The Wide, a sprawling marketplace, is the eponymous landmark of this Upper City district. Its reputation as a thriving crossroads of trade spans the Sword Coast and stretches as far east as Thay.

Bailiff of the Wide

Someone has to the record the names and goods of sellers, manage disputes over stall space, and schedule the Wide’s nighttime use to balance the concerns of competing patriars. These and many other unenviable tasks falls to the bailiff of the Wide.
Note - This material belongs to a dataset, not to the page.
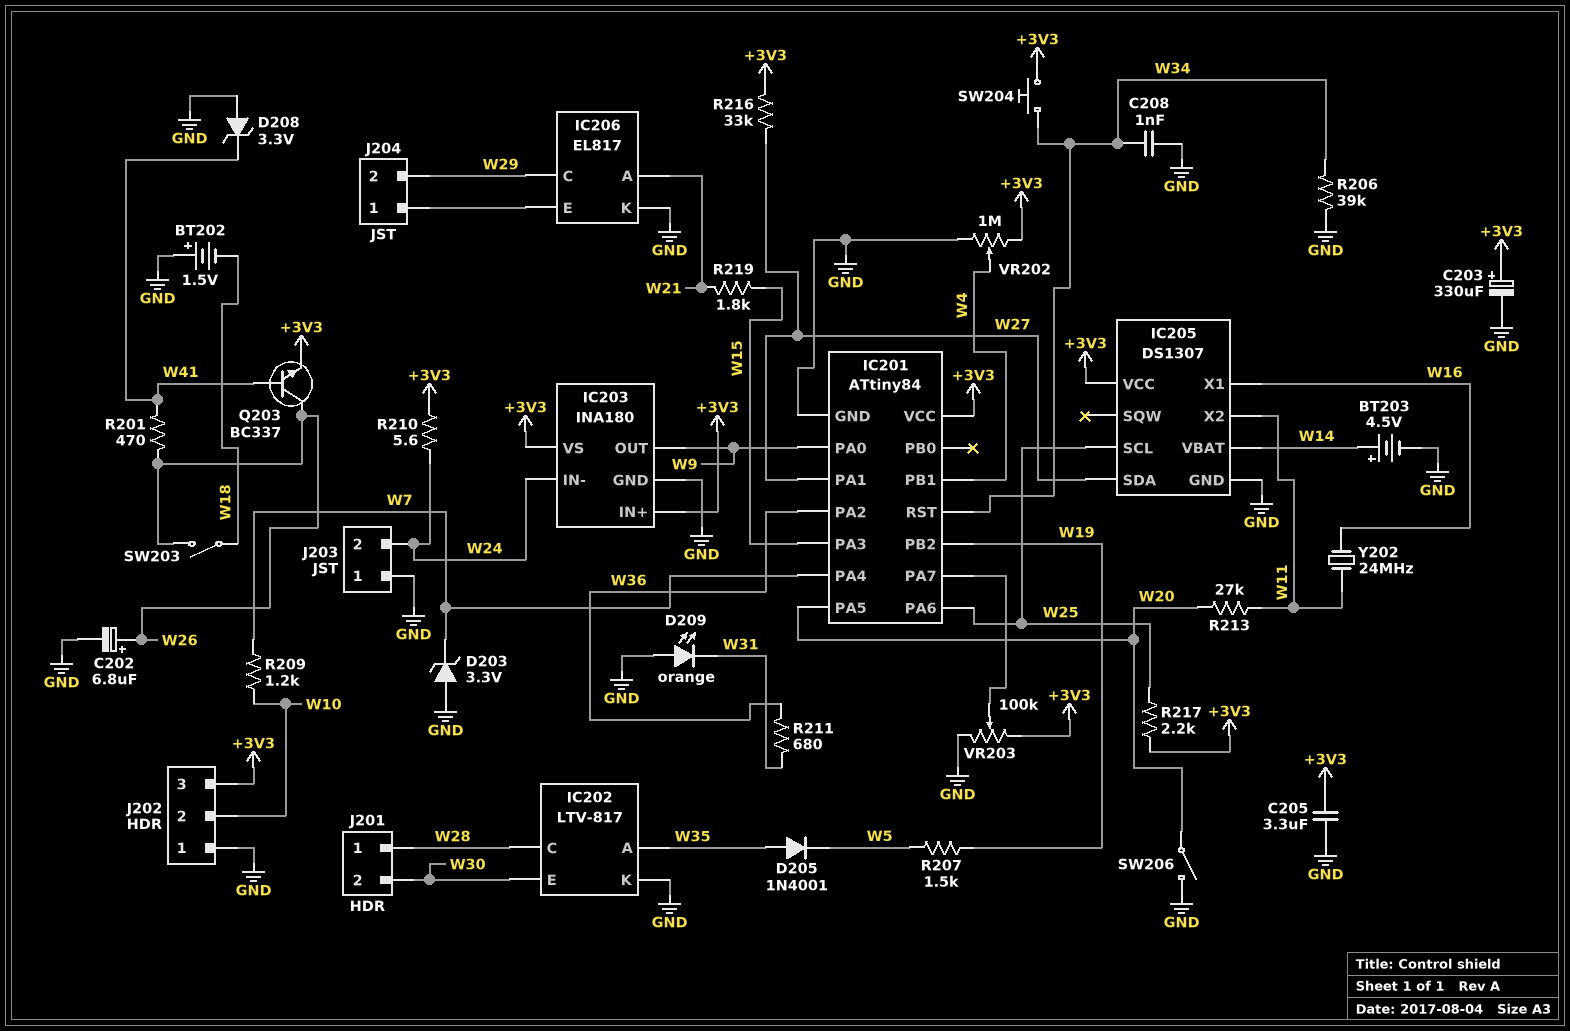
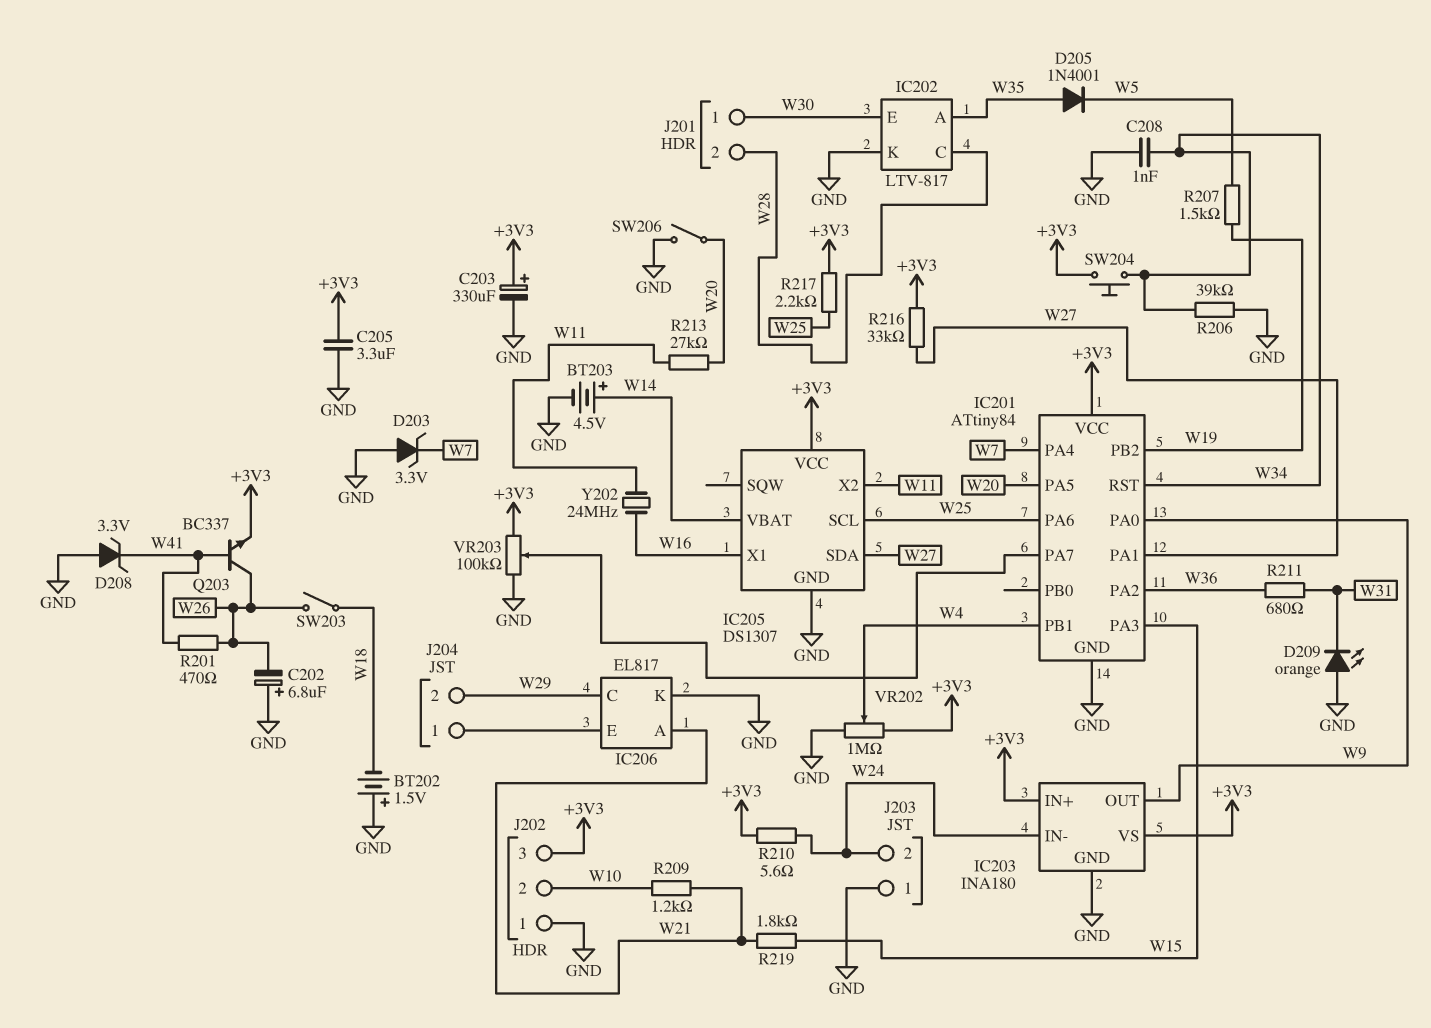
C202: 6.8uF (plus W26, minus GND) -> 6.8uF (plus GND, minus W26)
J201 pin 1: W28 -> W30
J201 pin 2: W30 -> W28
R209: 1.2k (W7, W10) -> 1.2k (W10, W21)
Each morning, Baliff of the Wide Jedren Hiller wakes before dawn, meets his officers and assistants around the Beloved Ranger for a quick discussion of the changes for the day, and then heads to Baldur’s Gate. While the assistants scatter across the Wide to mark out stall placements with chalk, half the officers line up around the inside of Baldur’s Gate to hand out stall-marker chits while the other half goes to the Black Dragon Gate. Bailiff Hiller then squeezes out through the gate and begins assigning stall space to the merchants who have come for the day.

Merchants who live in the Upper City receive their stall markers early each day by nighttime doorstop deliveries, and they begin setting up as soon as the stalls are chalked. Anyone who forgot to request a stall on the previous day must wait for Bailiff Hiller to pass through the Wide on his way to Black Dragon Gate after he finishes making the Baldur’s Gate assignments. The bailiff gives out stall assignments according to a complicated formula that accounts for similarity of goods, the length of time a merchant has been selling in the Wide, one’s past infractions such as crossing a stall boundary, and rotating the best sellers through the best locations for fairness. Of course, everyone knows that a little something extra can improve your standing in the Registry, the ledger of the Wide’s market and social activity that is Bailiff Hiller’s constant companion.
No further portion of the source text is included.